Since its founding on Oct 24, 1945, the United Nations has remained a "beacon for all humanity", UN Secretary-General Ban Ki Moon has said as landmarks around the world were lit up in blue to mark the global body's 70th anniversary.
Speaking at a time when the organisation he leads is coming under increasing scrutiny, Mr Ban used his annual UN Day message to highlight the good work it is doing, thank his staff and also stress once again its continued relevance.
"National flags are a mark of pride and patriotism in every country around the world. But there is only one flag that belongs to all of us.
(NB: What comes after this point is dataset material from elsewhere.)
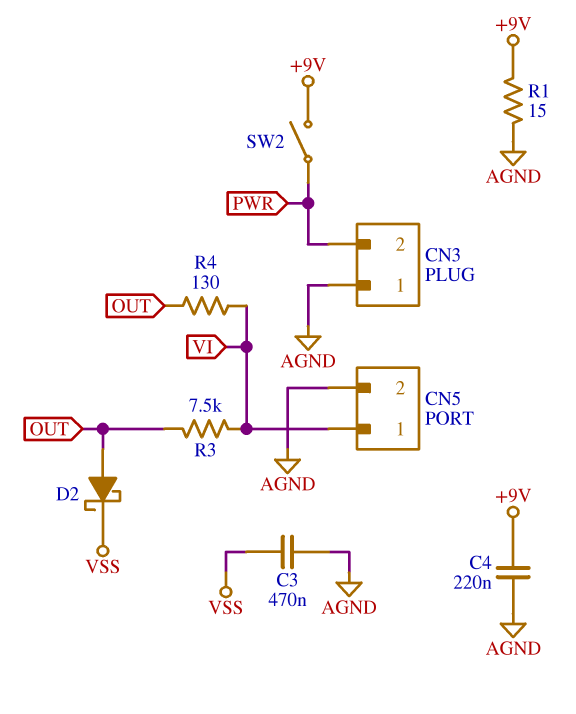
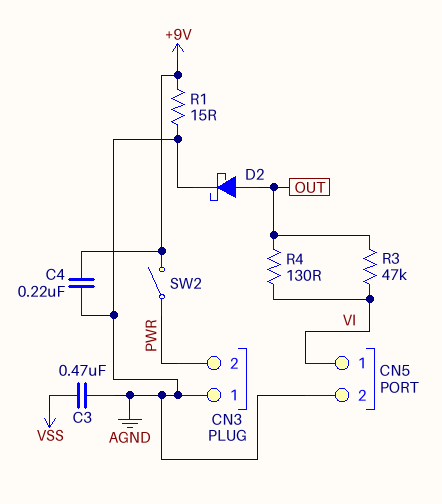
D2: schottky (A OUT, K VSS) -> schottky (A OUT, K AGND)
R3: 7.5k (OUT, VI) -> 47k (OUT, VI)

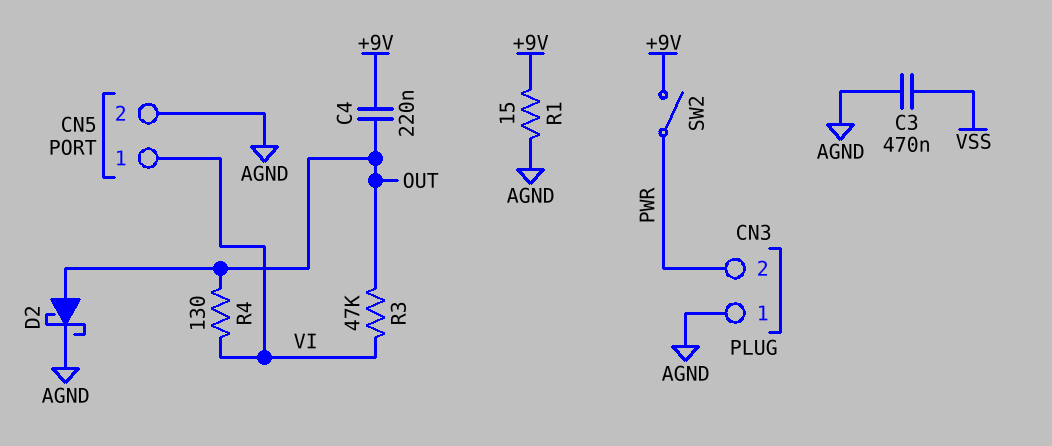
C4: 220nF (+9V, AGND) -> 220nF (+9V, OUT)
That blue flag of the United Nations was a banner of hope for me growing up in wartime Korea," he said on Friday. "Seven decades after its founding, the United Nations remains a beacon for all humanity."
To commemorate the milestone anniversary, around 200 monuments and buildings across the world - including six in Singapore - were lit in the colour of the UN.
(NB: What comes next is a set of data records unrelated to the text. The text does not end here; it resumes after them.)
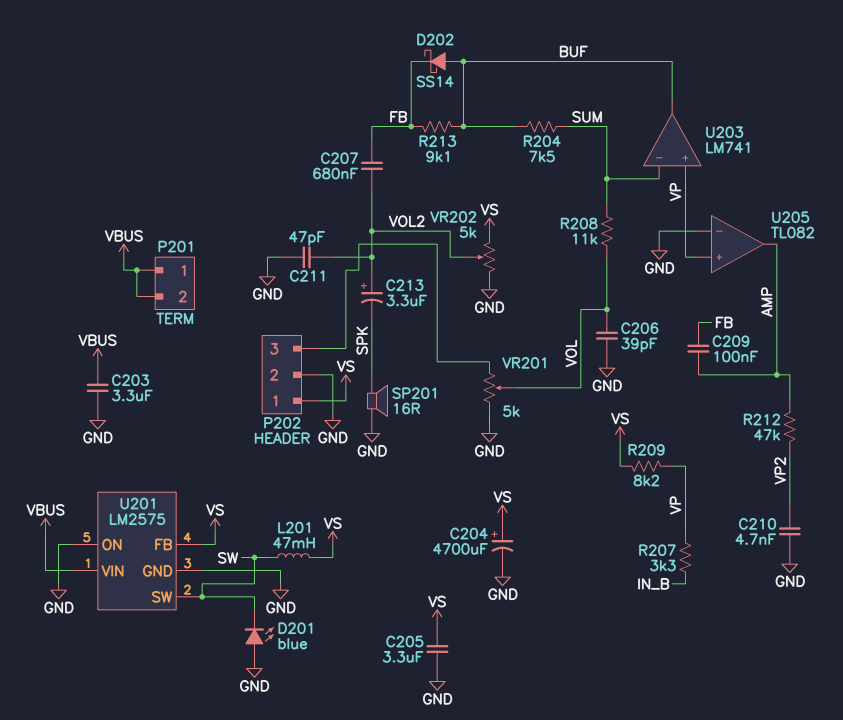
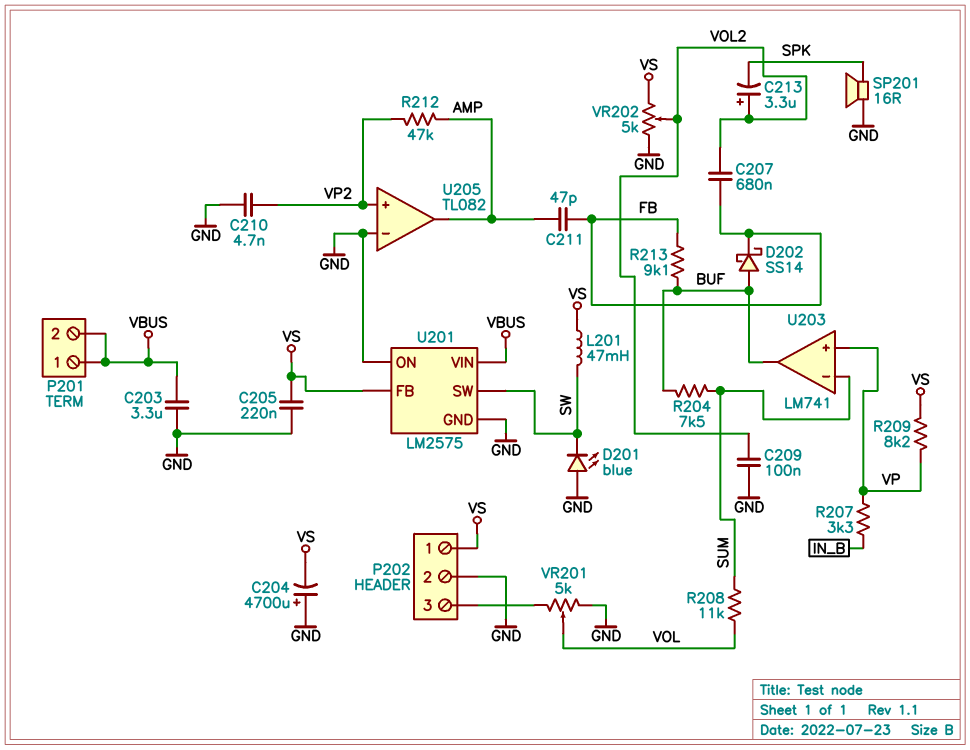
C204: 4700uF (plus VS, minus GND) -> 4700uF (plus GND, minus VS)
C205: 3.3uF (GND, VS) -> 220nF (GND, VS)
C206: 39pF (GND, VOL) -> none
C209: 100nF (AMP, FB) -> 100nF (GND, VOL2)
C211: 47pF (GND, VOL2) -> 47pF (AMP, FB)
U205 pin in+: VP -> VP2

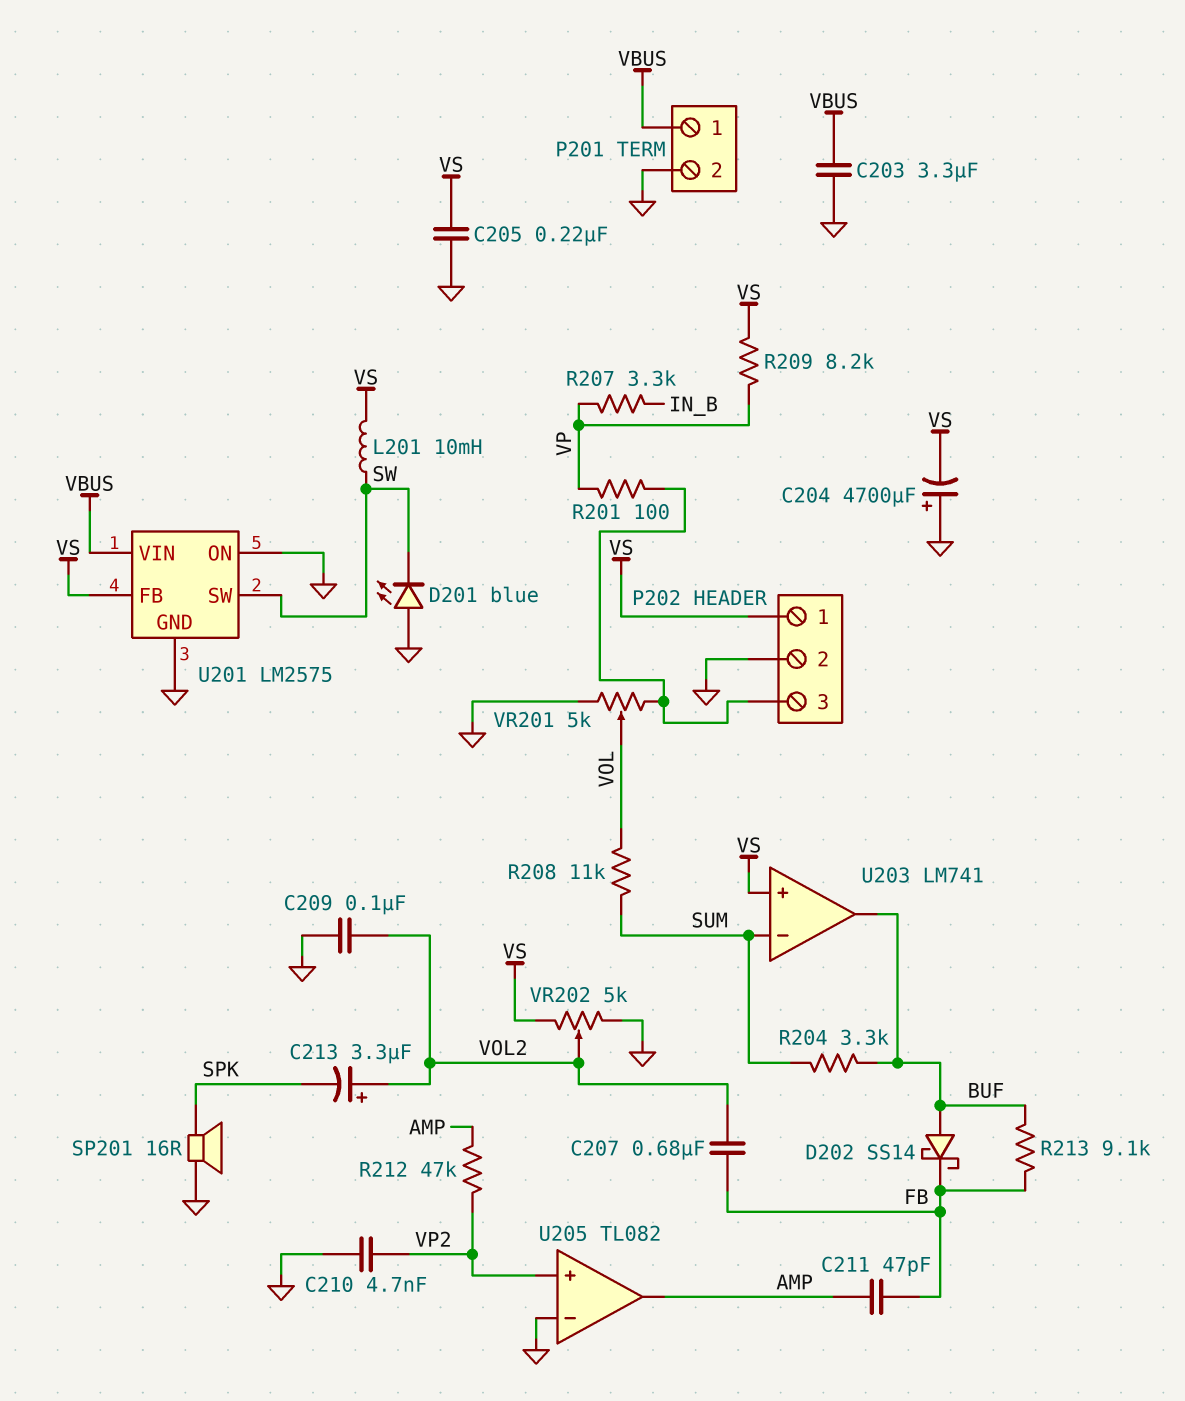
L201: 47mH (SW, VS) -> 10mH (SW, VS)
P201 pin 2: VBUS -> GND
R201: none -> 100 (P202/3, VP)
R204: 7.5k (BUF, SUM) -> 3.3k (BUF, SUM)
U203 pin in+: VP -> VS

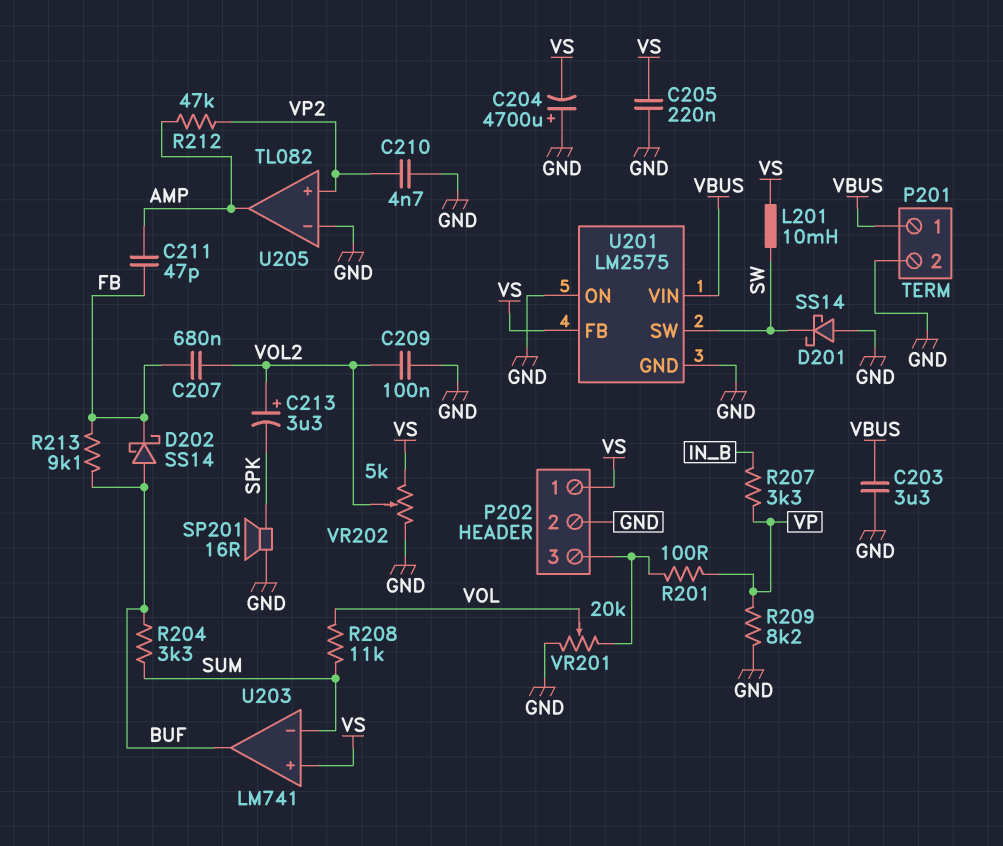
D201: LED blue (A GND, K SW) -> schottky SS14 (A GND, K SW)
R209: 8.2k (VP, VS) -> 8.2k (GND, VP)
VR201: 5k (GND, P202/3, wiper VOL) -> 20k (GND, P202/3, wiper VOL)

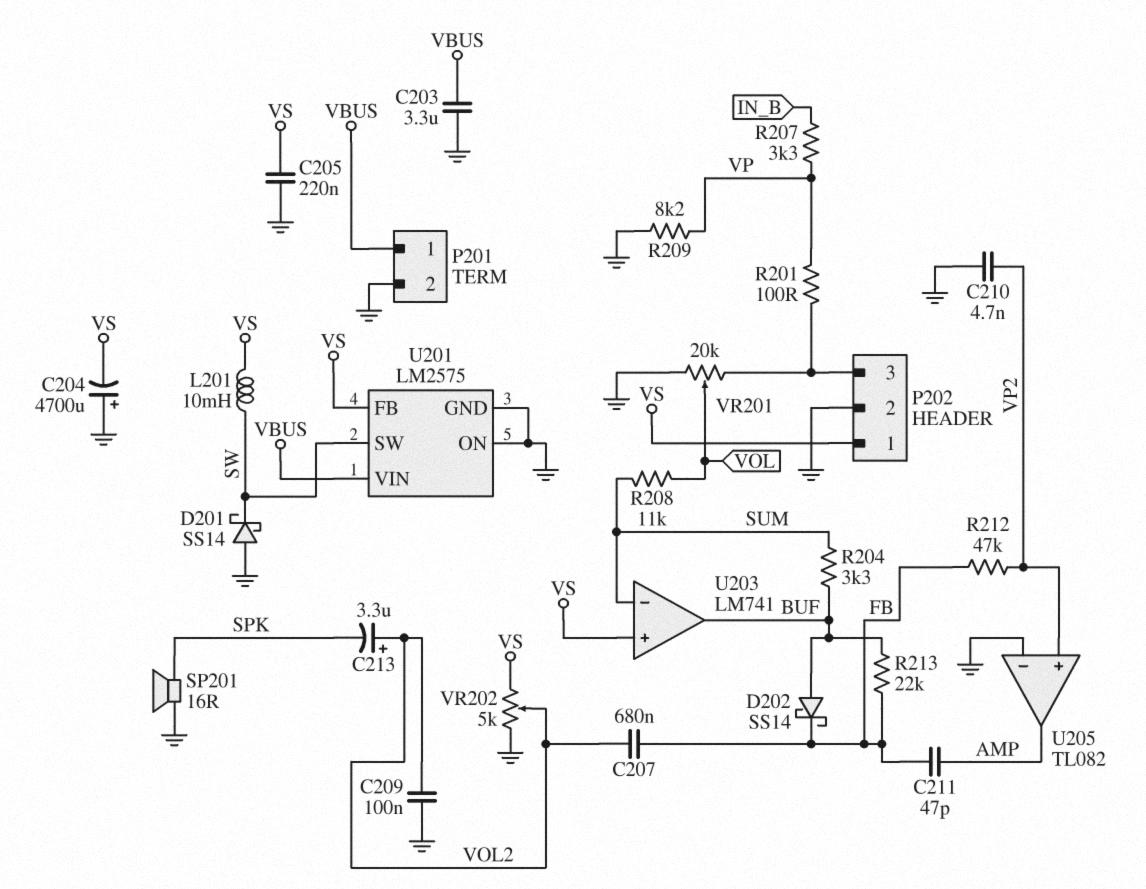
R212: 47k (AMP, VP2) -> 47k (FB, VP2)
R213: 9.1k (BUF, FB) -> 22k (BUF, FB)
In New York, where the UN headquarters are located, the day was also marked with a concert in the UN General Assembly Hall.
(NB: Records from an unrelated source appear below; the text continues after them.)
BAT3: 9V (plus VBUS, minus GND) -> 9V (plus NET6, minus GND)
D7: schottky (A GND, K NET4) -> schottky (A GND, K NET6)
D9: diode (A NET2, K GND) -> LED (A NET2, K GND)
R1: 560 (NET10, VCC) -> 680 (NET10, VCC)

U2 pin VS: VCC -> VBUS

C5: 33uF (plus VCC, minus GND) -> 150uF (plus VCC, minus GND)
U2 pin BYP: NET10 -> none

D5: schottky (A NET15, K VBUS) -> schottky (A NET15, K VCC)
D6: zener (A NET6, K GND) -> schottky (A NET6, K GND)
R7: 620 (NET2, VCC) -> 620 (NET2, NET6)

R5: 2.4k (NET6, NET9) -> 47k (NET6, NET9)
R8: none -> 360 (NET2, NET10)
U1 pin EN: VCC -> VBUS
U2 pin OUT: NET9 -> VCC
The global show of support failed, however, to mask the growing frustration with the UN's seeming inability to deal with any of the world's current headline challenges.
Indeed, though Mr Ban kept his message largely upbeat, he did appear to acknowledge the current problems.
"The world faces many crises, and the limits of collective international action are painfully clear. Yet no single country or organisation can address today's challenges alone."
The UN chief himself is said to be fed up with the relative inaction stemming from disagreements among the five permanent members of the Security Council (SC).
Citing unnamed diplomats, The New York Times reported last week that Mr Ban had some strong words for SC members at a private lunch.
"You're not doing much at all. You need to fix the way you operate," Mr Ban reportedly told the diplomats.
At the heart of the anger is the veto vote held by SC members China, France, Russia, the United Kingdom and the United States.
While the idea that a single veto vote can scupper the work of the UN has been a source of tension for some time, the current dysfunction has heightened calls for reform.
The UN has seemed powerless to intervene in a series of conflicts. It stood by as Russia annexed Ukraine, and could not move to prosecute those who allegedly shot down the Malaysia Airlines aircraft in Ukraine after a veto from Moscow.